Understanding the basic principle

The Shock

The first time I’ve read the Qt Model / View documentation, I was shocked. Flabbergasted. Blown away. I started with a vague idea of the purpose of the Model / View, and finished convinced that I understood even less. My first implementation of the pattern was an utter failure: it looked like a Frankenstein implementation of a boilerplate code written by a crazy monkey. This was not right, the Qt documentation is known to be of quality — detailed, explanatory and coherent.

After multiple attempts and many hours reading and re-reading the doc, I started to grasp the concept. The deep understanding came when I had to write about this topic. Heck, I’ve written whole chapters on the Model / View!

I entertain myself imagining how this marathon-length documentation came to be:

A Qt framework developer glances over the Model / View documentation and utters to himself “This is not right. It makes no sense at all”. He then pounds on his keyboard in a sweated rush of the documentation-muse inspiration. He looks at his masterpiece and proudly says “It’s now much clearer! Let’s add my stone to the cathedral and update the official doc”.

After several iterations of this episode, the current doc now takes longer to read than The Lord Of the Rings. And boy, it’s a long story! Don’t get me wrong, the documentation is exhaustive in the deepest sense of exhaustiveness. But, it’s also exhausting when you discover the Model / View pattern. The underlying principle is drown in a plethora of details which are useless at the beginning.

This article aims for exactly that, understanding the Model / View pattern with a simple example. I won’t cover all the bells and whistles that you can implement with Model / View.

TL;DR — Show me the code!

You just want the source code to understand all by yourself? Everything is available on GitHub. Don’t worry, it’s less than 150 lines of C++.

The Goal

The goal is simple: build a simple Model / View example of a list of countries. It will be a read-only Model, no editing to keep things really simple (the edition will be covered in a separate post). We’ll display a list of countries and upon a country selection, a country details widget will be updated.

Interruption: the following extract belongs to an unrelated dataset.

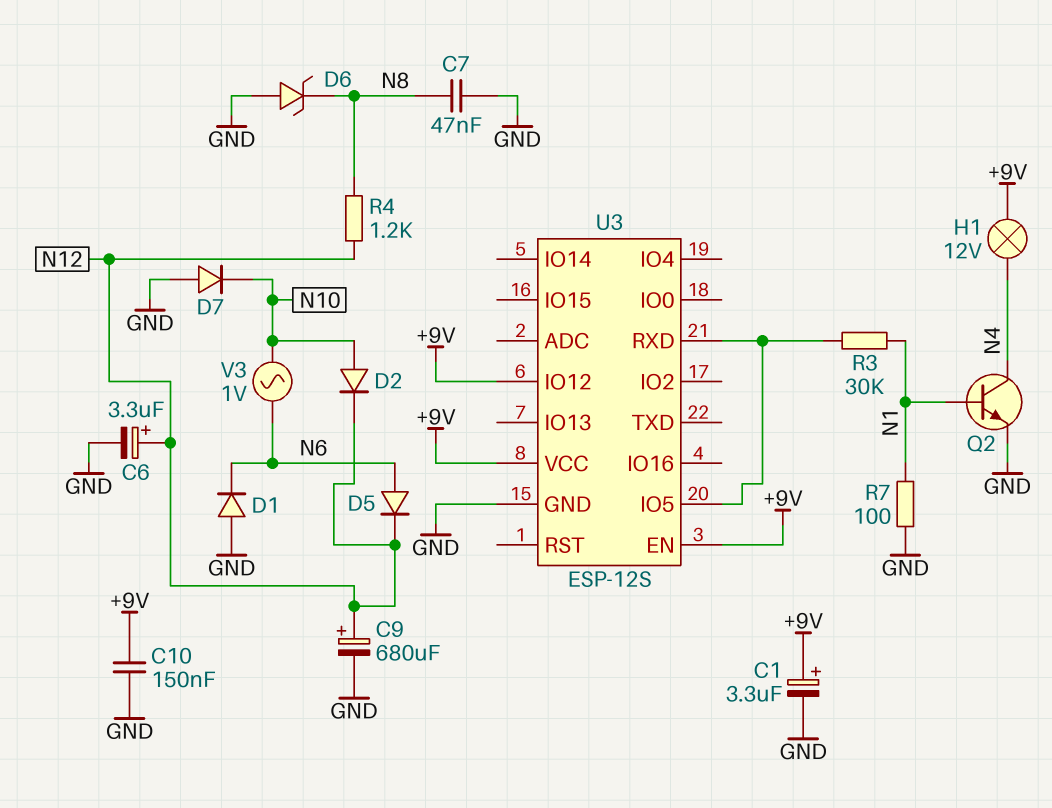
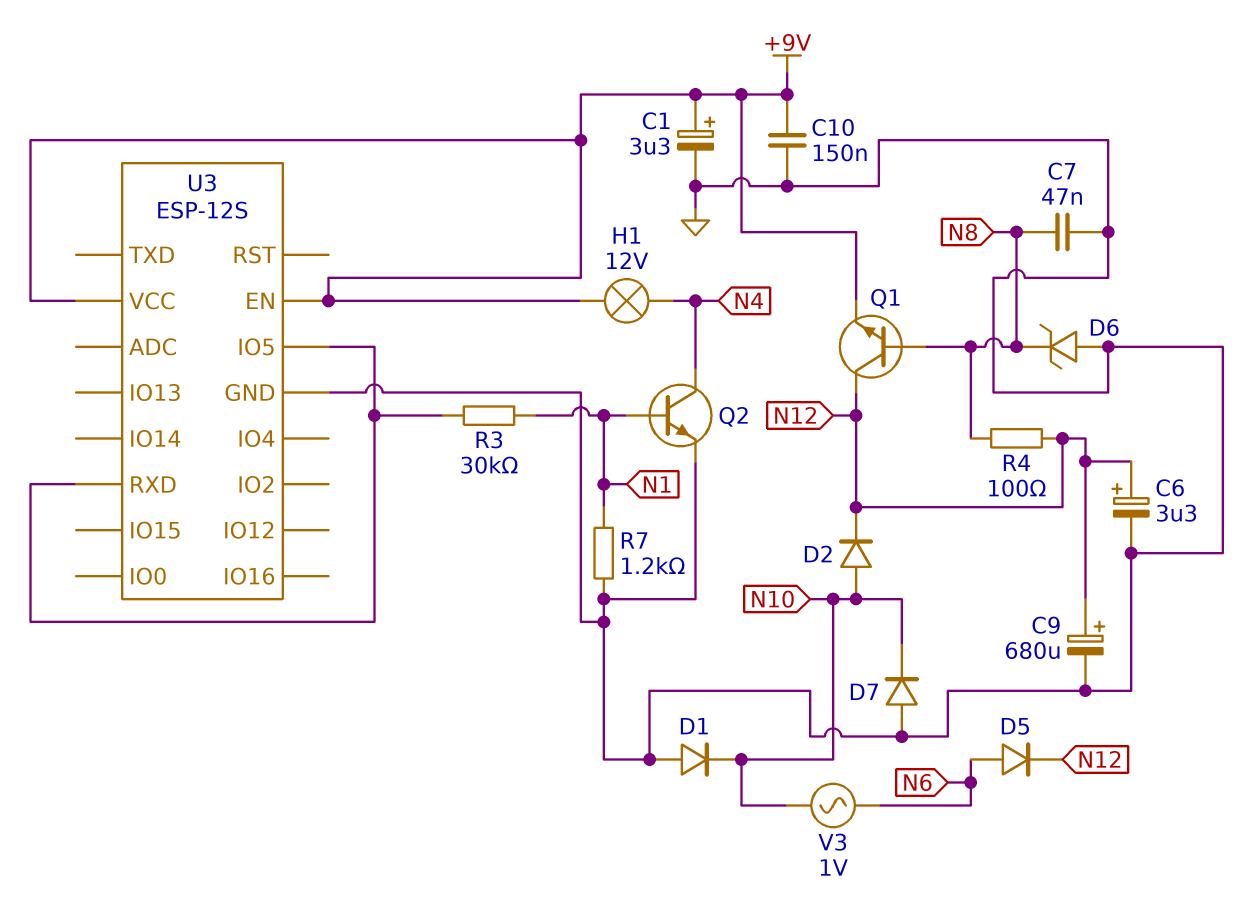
D1: diode (A GND, K N6) -> diode (A GND, K N10)
Q1: none -> NPN (B N8, C N12, E +9V)
R4: 1.2k (N8, N12) -> 100 (N8, N12)
R7: 100 (GND, N1) -> 1.2k (GND, N1)
U3 pin IO12: +9V -> none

The final Model / View application

The final Model / View application

A country is composed of 3 pieces of data:

  • Name
  • Flag
  • Capital

The Principle

In my mind, the Model / View has 2 main goals:

  1. Cleanly separate the model’s data source from the display. This makes the update of the data source less prone to impact the View side.
  2. Leverage the Qt signal / slot mechanism to update multiple views from a unified data source.

Here’s a simplified diagram of the Model / View architecture:

Model / View architecture diagram

Model / View architecture diagram

  • You feed the Model with your data source. It can be a CSV file, rows from a database query or the result of an HTTP request. The Model name is misleading, it actually handles your model classes. In our example, we’ll create a CountryModel that will be the owner of a Country list. The real data is in the Country class, the CountryModel just loads it and makes it available for potential clients.
  • The data is provided to the View through the Model. The View can be a Qt type : QListView, or QTableView. It really depends on what your model can offer (rows and/or columns) and what type of display your want. To enforce the separation, the format is completely domain agnostic. Here, there’s no Country class at all, only a generic bundle. We’ll come back soon to this.
  • The user interacts with the View to produce events — select a row, delete a row, etc. Each event triggers an exchange between the View and the Model. The user wants to delete a row? Tell the Model about it and wait for the result with a slot.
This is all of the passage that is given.